The decision to use traditional leaders as agents of colonialism in part contributed to the institutions becoming unpopular among the common folk, many of whom were forcefully conscripted for the two World Wars and made to pay a plethora of taxes. By the time Uganda gained Independence, they carried the stigma of colonialism and were despised as “agents of foreign interests”. Thus it was that in 1966, they were abolished with ease.

Idi Amin’s promises of reinstating them in the early 1970s were never effected. For two decades, Uganda’s political scene was preoccupied with dictatorship, chaos, instability and civil disobedience putting national unity at stake. It was not until President Yoweri Museveni’s rag tag National Resistance Army stormed Kampala to assume state power in 1986, that serious talks about the restoration of the institutions were revived. Arguments for and against reinstating them were freely expressed given the new found freedom of expression and association. After heated debates the Constitution was amended in 1993, authorising the restoration of traditional leaders. This paved the way for the coronation of Prince Ronald Mutebi as the 26th Kabaka of Buganda; the late Prince Patrick Olimi Kaboyo, Omukama of Toro; Prince Solomon Iguru, Omukama of Bunyoro; and the coronation this February of Prince Henry Wako Muloki as the 3rd Kyabazinga (President of the Council of Hereditary Chiefs) of Busoga.

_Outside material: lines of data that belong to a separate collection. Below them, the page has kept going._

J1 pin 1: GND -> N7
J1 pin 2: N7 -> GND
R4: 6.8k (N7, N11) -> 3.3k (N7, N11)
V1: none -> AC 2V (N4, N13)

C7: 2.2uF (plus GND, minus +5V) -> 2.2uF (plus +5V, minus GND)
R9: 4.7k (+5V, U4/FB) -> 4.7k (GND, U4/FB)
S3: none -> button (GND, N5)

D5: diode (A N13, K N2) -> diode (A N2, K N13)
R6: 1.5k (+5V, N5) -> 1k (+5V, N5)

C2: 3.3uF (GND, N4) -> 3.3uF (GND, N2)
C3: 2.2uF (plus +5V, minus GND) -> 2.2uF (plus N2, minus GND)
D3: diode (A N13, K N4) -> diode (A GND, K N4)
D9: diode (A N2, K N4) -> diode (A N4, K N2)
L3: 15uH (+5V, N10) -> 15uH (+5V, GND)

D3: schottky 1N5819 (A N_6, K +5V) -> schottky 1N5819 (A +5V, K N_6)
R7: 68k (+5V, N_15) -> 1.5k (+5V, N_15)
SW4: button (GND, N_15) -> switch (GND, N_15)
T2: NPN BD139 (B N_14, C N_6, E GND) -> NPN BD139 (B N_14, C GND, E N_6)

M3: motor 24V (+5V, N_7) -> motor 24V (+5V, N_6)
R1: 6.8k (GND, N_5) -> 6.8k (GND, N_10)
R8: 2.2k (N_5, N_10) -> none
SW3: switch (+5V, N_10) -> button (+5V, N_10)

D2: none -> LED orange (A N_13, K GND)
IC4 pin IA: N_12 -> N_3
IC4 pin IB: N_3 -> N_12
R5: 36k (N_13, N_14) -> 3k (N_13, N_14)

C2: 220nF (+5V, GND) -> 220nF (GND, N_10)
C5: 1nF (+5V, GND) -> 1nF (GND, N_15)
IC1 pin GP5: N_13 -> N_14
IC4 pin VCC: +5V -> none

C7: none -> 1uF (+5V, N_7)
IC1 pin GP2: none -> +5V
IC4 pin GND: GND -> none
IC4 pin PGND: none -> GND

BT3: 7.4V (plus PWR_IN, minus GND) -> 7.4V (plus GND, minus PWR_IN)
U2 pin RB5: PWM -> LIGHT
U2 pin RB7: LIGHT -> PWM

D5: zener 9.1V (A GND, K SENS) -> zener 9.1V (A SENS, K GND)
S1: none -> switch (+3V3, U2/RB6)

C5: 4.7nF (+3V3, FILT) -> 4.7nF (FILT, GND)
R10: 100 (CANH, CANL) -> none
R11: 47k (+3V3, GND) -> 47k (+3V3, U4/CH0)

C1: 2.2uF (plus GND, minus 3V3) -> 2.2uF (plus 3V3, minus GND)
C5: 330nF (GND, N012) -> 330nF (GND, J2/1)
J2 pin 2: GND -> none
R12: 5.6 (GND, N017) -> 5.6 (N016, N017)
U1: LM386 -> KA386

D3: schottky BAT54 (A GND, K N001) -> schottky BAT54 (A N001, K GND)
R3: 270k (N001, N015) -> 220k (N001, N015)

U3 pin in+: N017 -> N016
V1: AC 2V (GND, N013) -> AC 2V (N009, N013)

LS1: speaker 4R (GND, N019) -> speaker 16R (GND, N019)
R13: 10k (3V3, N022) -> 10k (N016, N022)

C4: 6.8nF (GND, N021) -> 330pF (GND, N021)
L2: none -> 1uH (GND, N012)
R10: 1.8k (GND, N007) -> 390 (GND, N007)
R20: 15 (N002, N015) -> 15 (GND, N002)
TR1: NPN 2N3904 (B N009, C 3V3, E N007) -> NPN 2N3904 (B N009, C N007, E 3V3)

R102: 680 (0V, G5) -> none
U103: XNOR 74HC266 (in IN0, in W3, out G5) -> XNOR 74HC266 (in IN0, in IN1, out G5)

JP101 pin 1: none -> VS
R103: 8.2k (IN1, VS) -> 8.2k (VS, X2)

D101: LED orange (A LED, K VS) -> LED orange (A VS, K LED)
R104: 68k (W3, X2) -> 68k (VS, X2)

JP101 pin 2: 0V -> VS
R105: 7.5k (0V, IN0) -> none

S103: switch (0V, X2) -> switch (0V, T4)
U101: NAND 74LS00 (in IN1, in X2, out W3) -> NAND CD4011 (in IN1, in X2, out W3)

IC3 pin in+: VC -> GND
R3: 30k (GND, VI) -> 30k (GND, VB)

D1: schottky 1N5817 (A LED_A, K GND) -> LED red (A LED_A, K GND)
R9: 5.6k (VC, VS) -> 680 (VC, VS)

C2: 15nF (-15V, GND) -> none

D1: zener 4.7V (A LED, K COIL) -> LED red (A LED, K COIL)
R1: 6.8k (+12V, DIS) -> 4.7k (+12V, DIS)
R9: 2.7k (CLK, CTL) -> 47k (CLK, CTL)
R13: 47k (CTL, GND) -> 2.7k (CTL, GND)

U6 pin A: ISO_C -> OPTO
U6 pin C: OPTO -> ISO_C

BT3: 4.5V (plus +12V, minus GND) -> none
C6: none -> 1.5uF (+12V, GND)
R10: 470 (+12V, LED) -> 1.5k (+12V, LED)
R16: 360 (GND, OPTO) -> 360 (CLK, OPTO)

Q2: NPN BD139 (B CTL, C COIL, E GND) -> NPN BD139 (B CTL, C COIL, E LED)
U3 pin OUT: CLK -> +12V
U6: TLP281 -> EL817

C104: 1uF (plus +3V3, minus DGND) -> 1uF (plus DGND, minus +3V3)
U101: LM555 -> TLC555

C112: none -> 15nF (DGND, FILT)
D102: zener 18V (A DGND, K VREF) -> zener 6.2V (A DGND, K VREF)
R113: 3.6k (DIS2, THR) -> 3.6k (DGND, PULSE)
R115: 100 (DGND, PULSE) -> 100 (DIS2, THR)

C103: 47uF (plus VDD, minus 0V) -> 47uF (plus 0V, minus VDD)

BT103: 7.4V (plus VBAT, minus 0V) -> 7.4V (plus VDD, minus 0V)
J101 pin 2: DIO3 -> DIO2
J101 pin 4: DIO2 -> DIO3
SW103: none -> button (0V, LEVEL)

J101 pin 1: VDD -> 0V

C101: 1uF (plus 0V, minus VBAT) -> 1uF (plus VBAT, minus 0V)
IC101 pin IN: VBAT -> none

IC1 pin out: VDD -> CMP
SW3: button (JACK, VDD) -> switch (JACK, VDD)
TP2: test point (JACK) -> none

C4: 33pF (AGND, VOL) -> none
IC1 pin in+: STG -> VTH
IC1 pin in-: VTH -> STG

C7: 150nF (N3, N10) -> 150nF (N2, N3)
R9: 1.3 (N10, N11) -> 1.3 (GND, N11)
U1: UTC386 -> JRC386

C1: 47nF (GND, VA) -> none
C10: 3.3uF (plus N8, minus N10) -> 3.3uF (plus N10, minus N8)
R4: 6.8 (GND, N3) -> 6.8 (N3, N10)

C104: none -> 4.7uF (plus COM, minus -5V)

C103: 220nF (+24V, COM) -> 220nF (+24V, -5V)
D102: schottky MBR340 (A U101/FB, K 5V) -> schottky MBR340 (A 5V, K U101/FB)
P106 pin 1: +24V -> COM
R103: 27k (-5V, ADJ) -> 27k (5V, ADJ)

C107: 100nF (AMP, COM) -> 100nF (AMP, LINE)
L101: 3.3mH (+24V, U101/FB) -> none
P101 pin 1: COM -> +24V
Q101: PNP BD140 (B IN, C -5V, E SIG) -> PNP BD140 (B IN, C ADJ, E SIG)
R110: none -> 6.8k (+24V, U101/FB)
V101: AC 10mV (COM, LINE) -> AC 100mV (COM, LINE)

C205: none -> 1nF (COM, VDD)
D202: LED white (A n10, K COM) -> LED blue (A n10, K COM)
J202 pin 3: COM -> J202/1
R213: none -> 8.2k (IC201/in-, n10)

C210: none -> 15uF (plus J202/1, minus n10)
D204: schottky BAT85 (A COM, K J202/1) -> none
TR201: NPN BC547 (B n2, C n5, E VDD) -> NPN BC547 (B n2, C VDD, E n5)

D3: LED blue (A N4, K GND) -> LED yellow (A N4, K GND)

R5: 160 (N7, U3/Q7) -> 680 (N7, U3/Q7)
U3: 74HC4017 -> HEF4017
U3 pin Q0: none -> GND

The position of the “President of the Council of Hereditary Chiefs,” was established by British to ease administration over Busoga’s 11 hereditary chieftainships. The Kyabazinga was chosen from amongst the five royal clans with links to the legendary Babiito dynasty. Genealogically, Uganda’s Kings are said to have close links with the Babiito dynasty.

Unlike the others who seem to be widely accepted, the Kyabazinga of Busoga is charged with the task of bridging wide rifts among his subjects and, more challenging, bringing acceptance to an institution that is a creation of colonial powers.

As apolitical institutions, the Kings have been reintroduced as part of a state supported programme of cultural revivalism. It has been argued that Kings are the guardians of cultural identity and dignity. This view is based on a widely accepted concept that it is only the cultural traditions and norms that have the strength to bring peace and cooperation among Uganda’s multifarious ethnic entities.